» **AIM OF THE TASK**
What is needed is an exact retyping of each entry, pictures excluded.

Segment Open

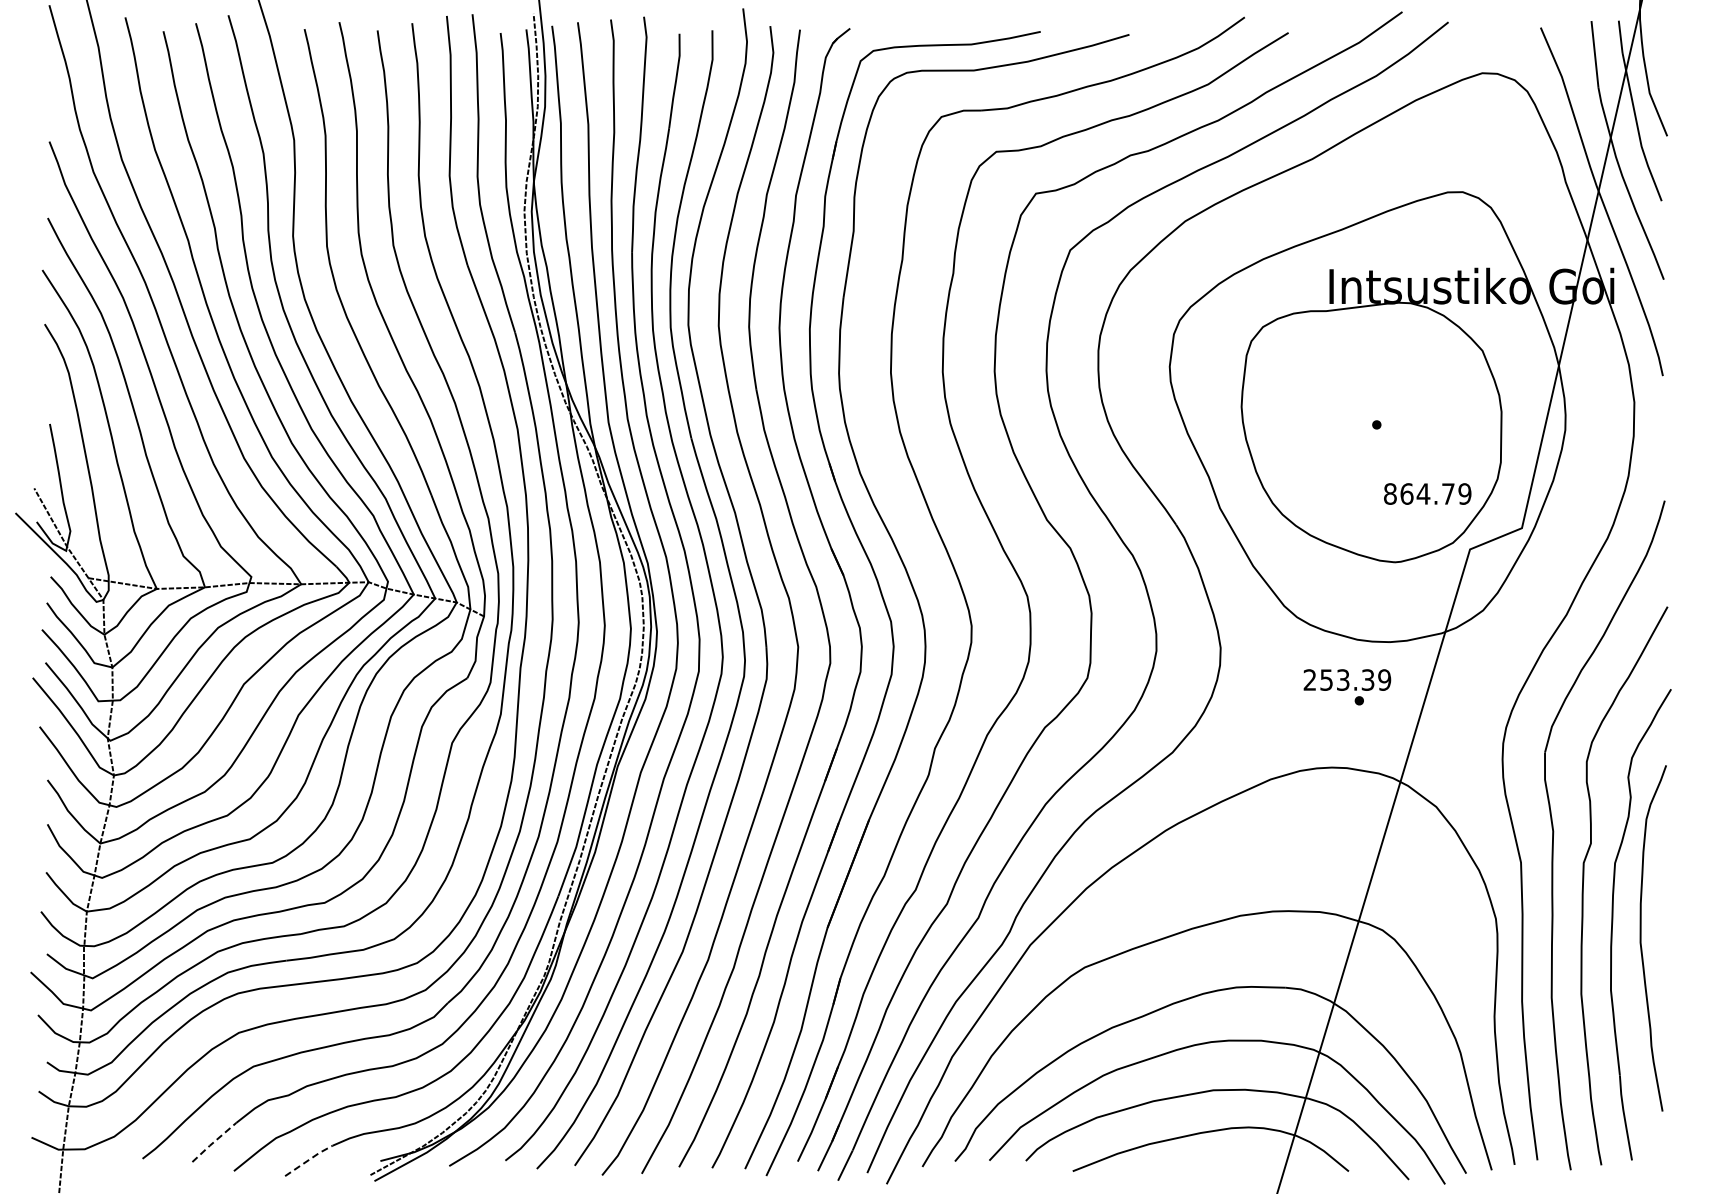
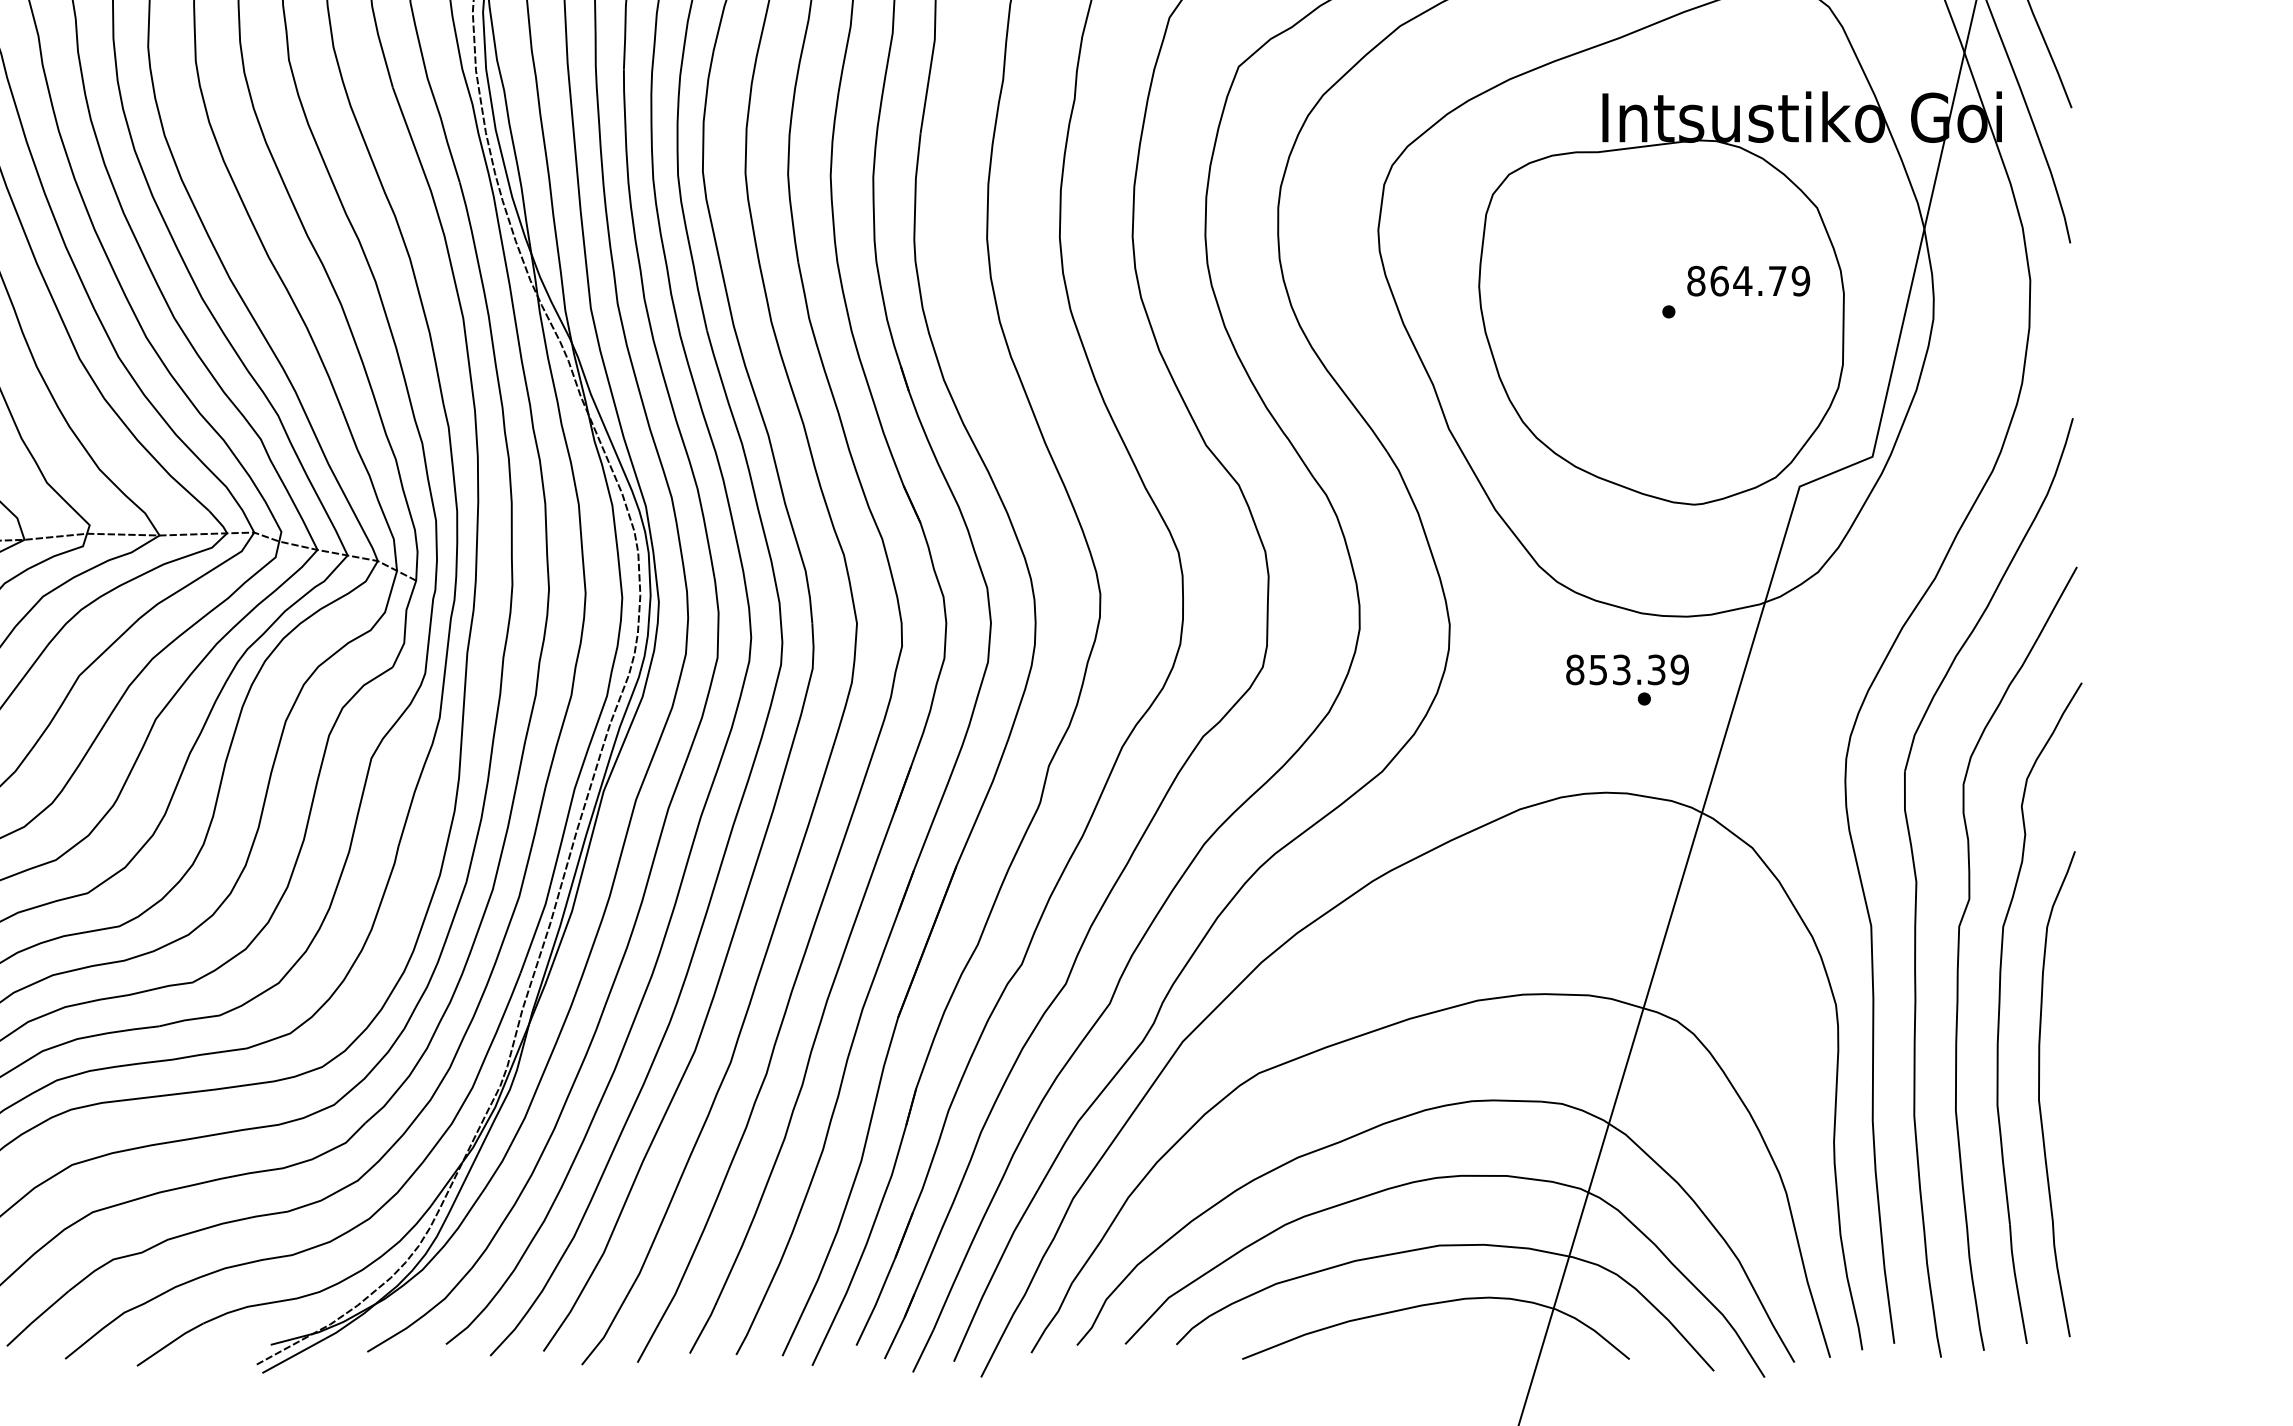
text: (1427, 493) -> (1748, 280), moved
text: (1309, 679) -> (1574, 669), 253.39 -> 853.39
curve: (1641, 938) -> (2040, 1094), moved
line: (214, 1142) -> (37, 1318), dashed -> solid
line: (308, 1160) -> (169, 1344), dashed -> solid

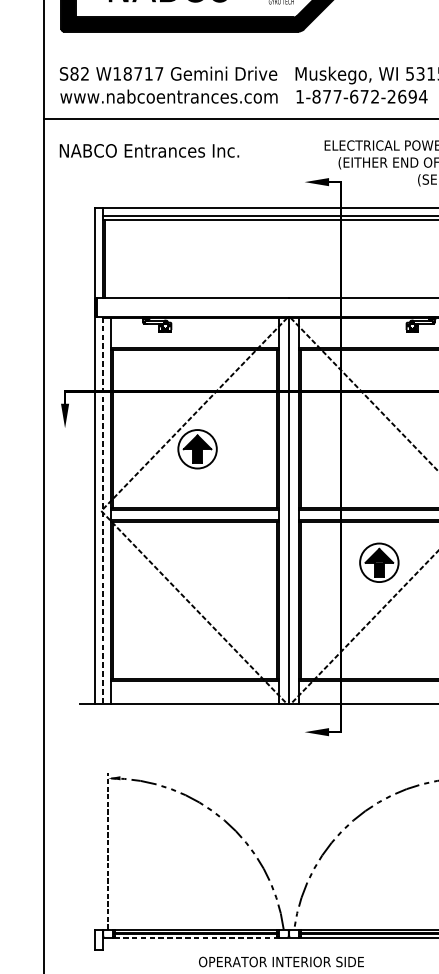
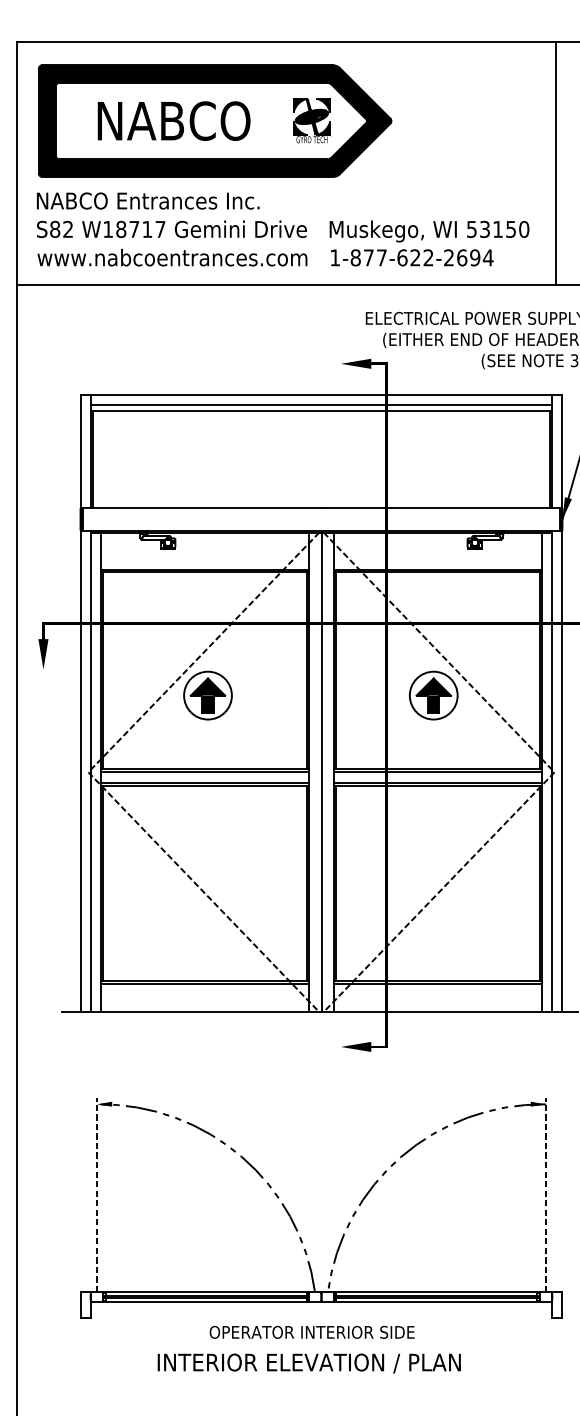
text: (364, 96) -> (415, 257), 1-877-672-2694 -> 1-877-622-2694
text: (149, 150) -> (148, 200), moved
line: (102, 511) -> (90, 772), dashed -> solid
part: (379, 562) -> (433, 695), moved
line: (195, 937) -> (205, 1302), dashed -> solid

Segment Closed

» **RESPONSE TO THE TASK**
text: (1427, 493) -> (1748, 280), moved
text: (1309, 679) -> (1574, 669), 253.39 -> 853.39
curve: (1641, 938) -> (2040, 1094), moved
line: (214, 1142) -> (37, 1318), dashed -> solid
line: (308, 1160) -> (169, 1344), dashed -> solid

text: (364, 96) -> (415, 257), 1-877-672-2694 -> 1-877-622-2694
text: (149, 150) -> (148, 200), moved
line: (102, 511) -> (90, 772), dashed -> solid
part: (379, 562) -> (433, 695), moved
line: (195, 937) -> (205, 1302), dashed -> solid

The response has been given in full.